Evidence suggested that a subgroup of COVID‐19‐infected cases develop a severe disease due to cytokine storm syndrome leading to a hyperinflammation state. 5 Serum ferritin levels were significantly increased in nonsurvivors, when compared to survivors in 191 COVID‐19‐positive patients. 6 In the current study, serum ferritin levels were remarkably elevated in COVID‐19‐positive pediatric cancer patients. It was documented that elevated serum ferritin levels were closely related to poor prognosis in patients with hematological malignancies; with levels ≥1000 ng/mL denoting poor survival. 7 Thus, using ferritin to stratify the severity of COVID‐19 infection is limited in patients with a diagnosis of hematological malignancies.
Though a reduced platelet count was encountered in our COVID‐19‐positive cancer patients, still this is mostly a chemotherapy‐induced complication.

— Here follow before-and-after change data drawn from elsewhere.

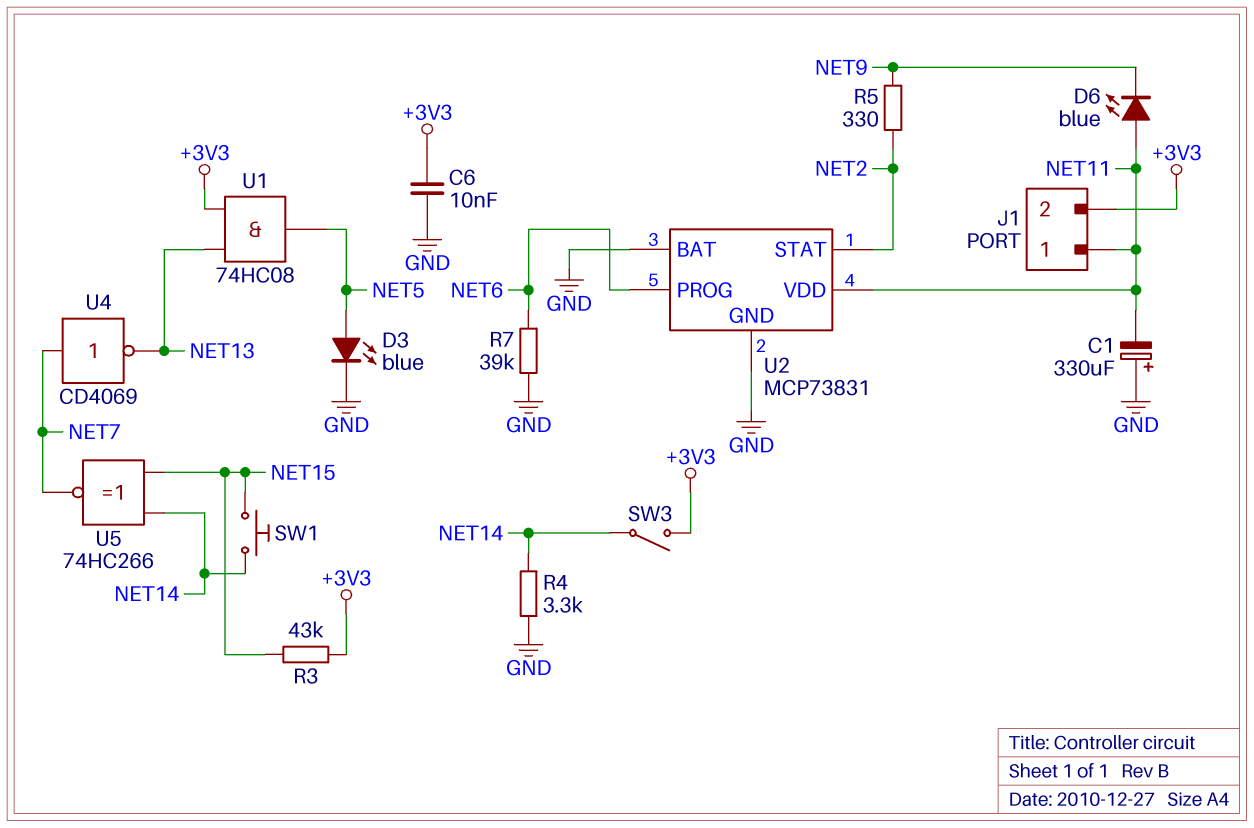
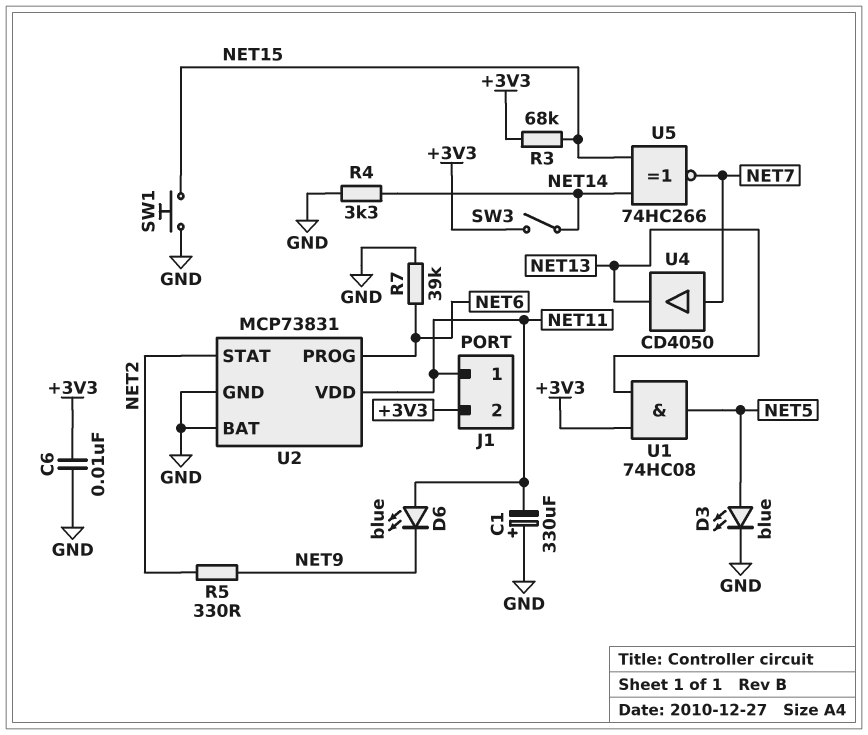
R3: 43k (+3V3, NET15) -> 68k (+3V3, NET15)
SW1: button (NET14, NET15) -> button (GND, NET15)
U4: NOT CD4069 (in NET7, out NET13) -> buffer CD4050 (in NET7, out NET13)

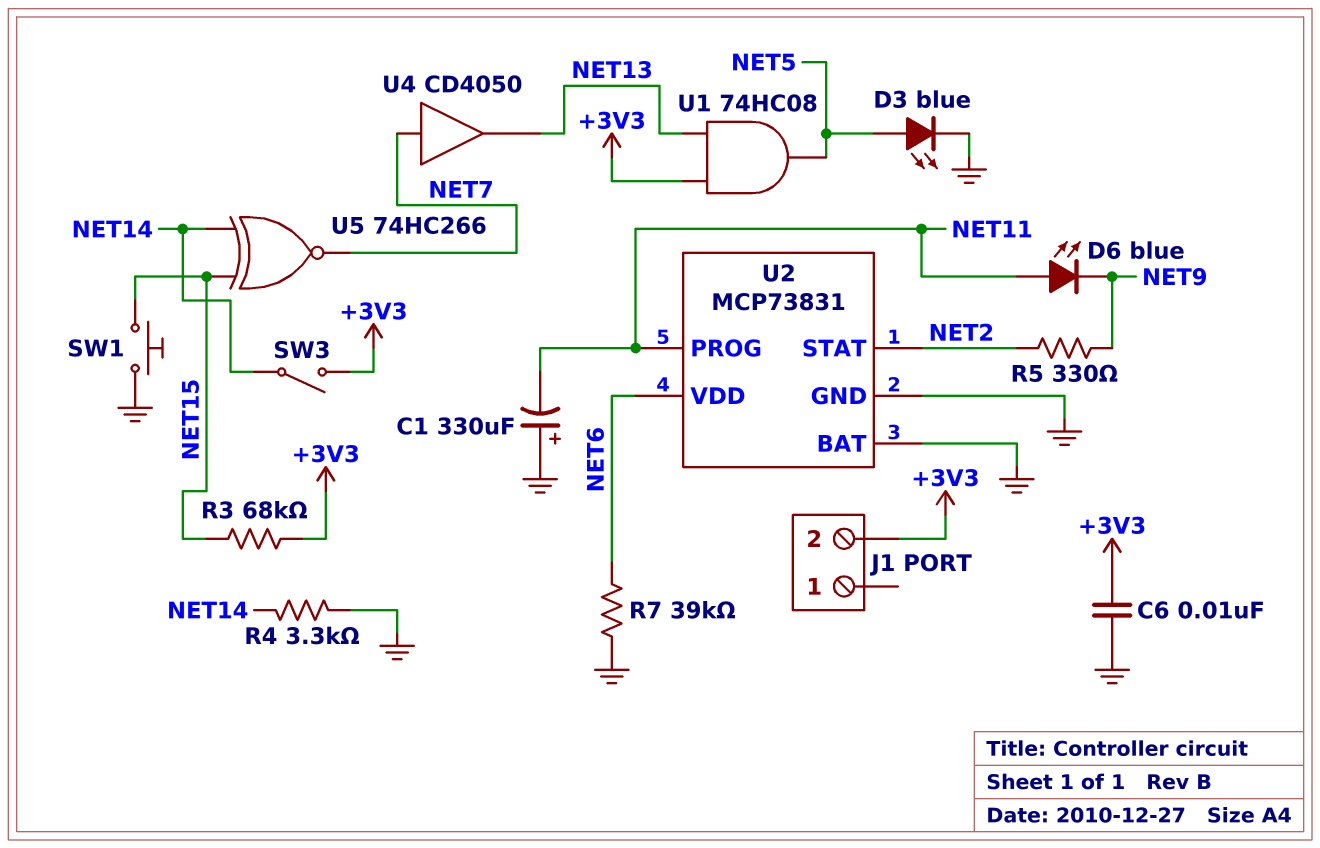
J1 pin 1: NET11 -> none
U2 pin PROG: NET6 -> NET11
U2 pin VDD: NET11 -> NET6

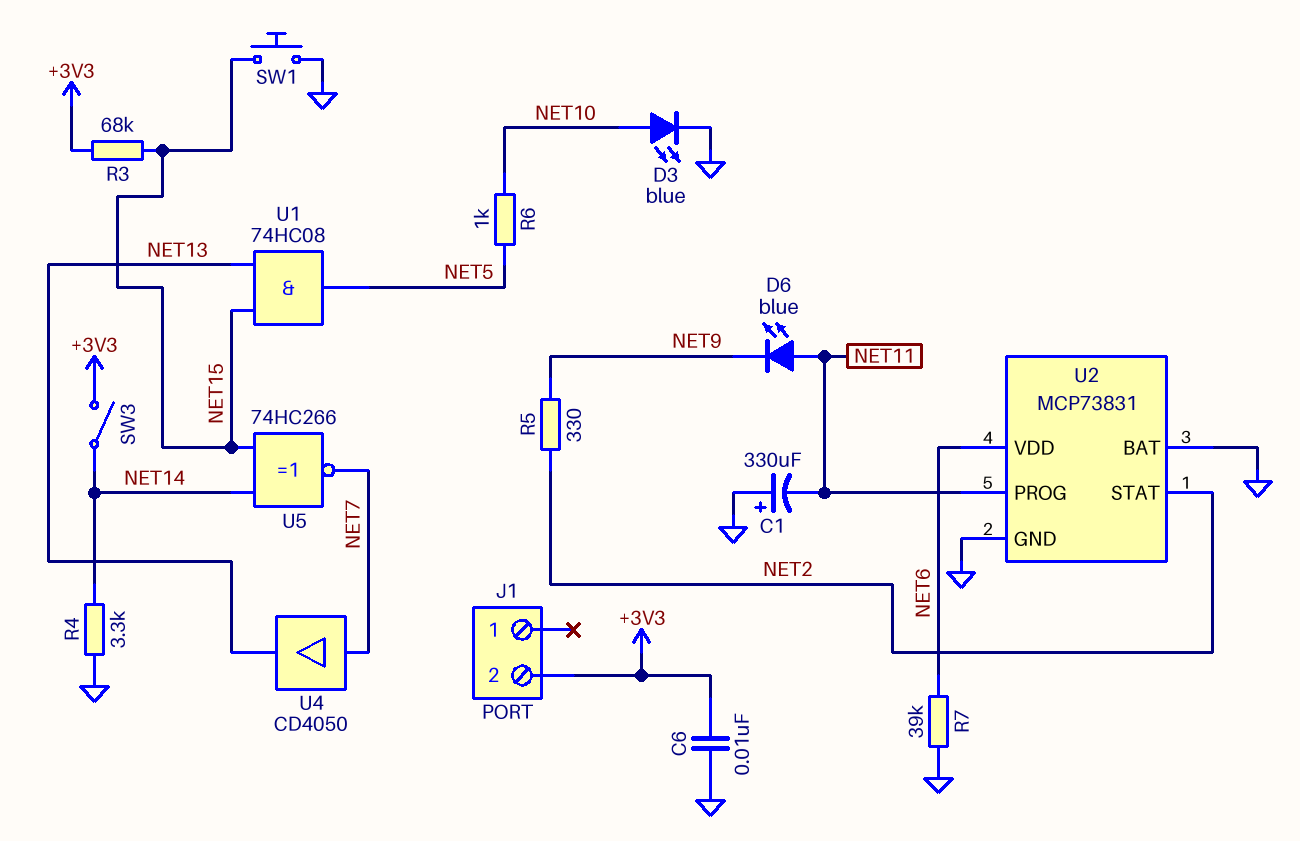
D3: LED blue (A NET5, K GND) -> LED blue (A NET10, K GND)
R6: none -> 1k (NET5, NET10)
U1: AND 74HC08 (in +3V3, in NET13, out NET5) -> AND 74HC08 (in NET13, in NET15, out NET5)

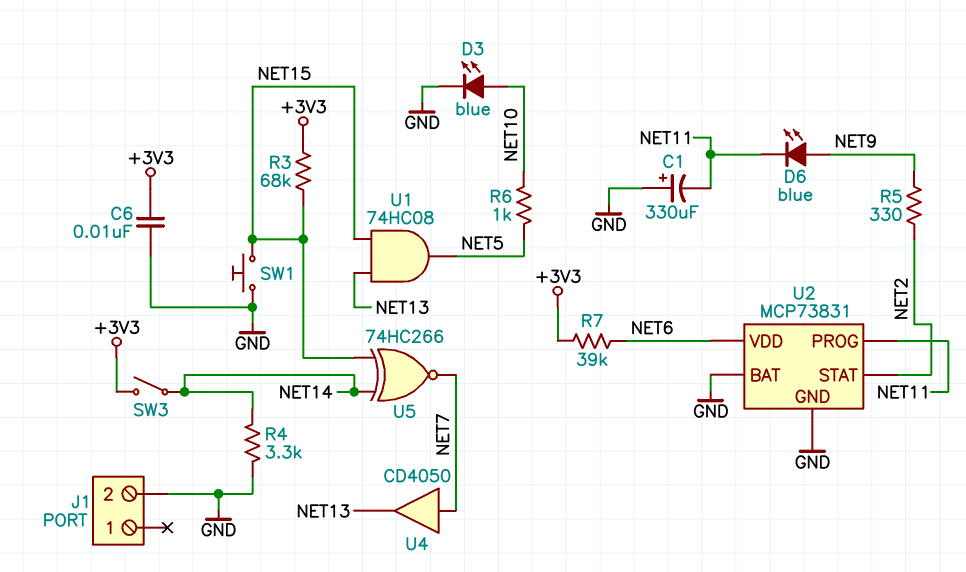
D6: LED blue (A NET11, K NET9) -> LED blue (A NET9, K NET11)
J1 pin 2: +3V3 -> GND
R7: 39k (GND, NET6) -> 39k (+3V3, NET6)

Lymphopenia, CRP, and other lab parameters might not be helpful to support the diagnosis of COVID‐19 in cancer patients, as they frequently have chemotherapy‐induced cytopenias and their CRP is frequently elevated. In normal children with confirmed COVID‐19 infection, 3.5% had a reduced lymphocyte count below 1.2 × 109/L and CRP was elevated above 10 mg/dL in only 20% of the cases. 8
We can conclude that patients with hematologic malignancies, especially those who are not in a remission, are at risk of developing COVID‐19. Our findings support that a severe infection defined by the need of ICU admission and an unfavorable outcome is common in confirmed COVID‐19‐positive pediatric cancer cases while receiving their chemotherapy. Due to the well‐known blood cell cytopenias and elevated inflammatory markers in cancer, neither the blood counts nor CRP and ferritin may support the preliminary diagnosis of COVID‐19 in cancer. It is evident that pediatric cancer patients represent a unique group with different criteria when they contract SARS‐CoV‐2 virus.
CONFLICT OF INTEREST
The authors declare that there is no conflict of interest.
ACKNOWLEGMENTS
The authors would like to acknowledge Professor Sahar Khairat and the management and members of The Central Laboratories of the Egyptian Ministry of Health for rapid reporting of the results and for their sincere support in the undergoing COVID‐19 PCR testing.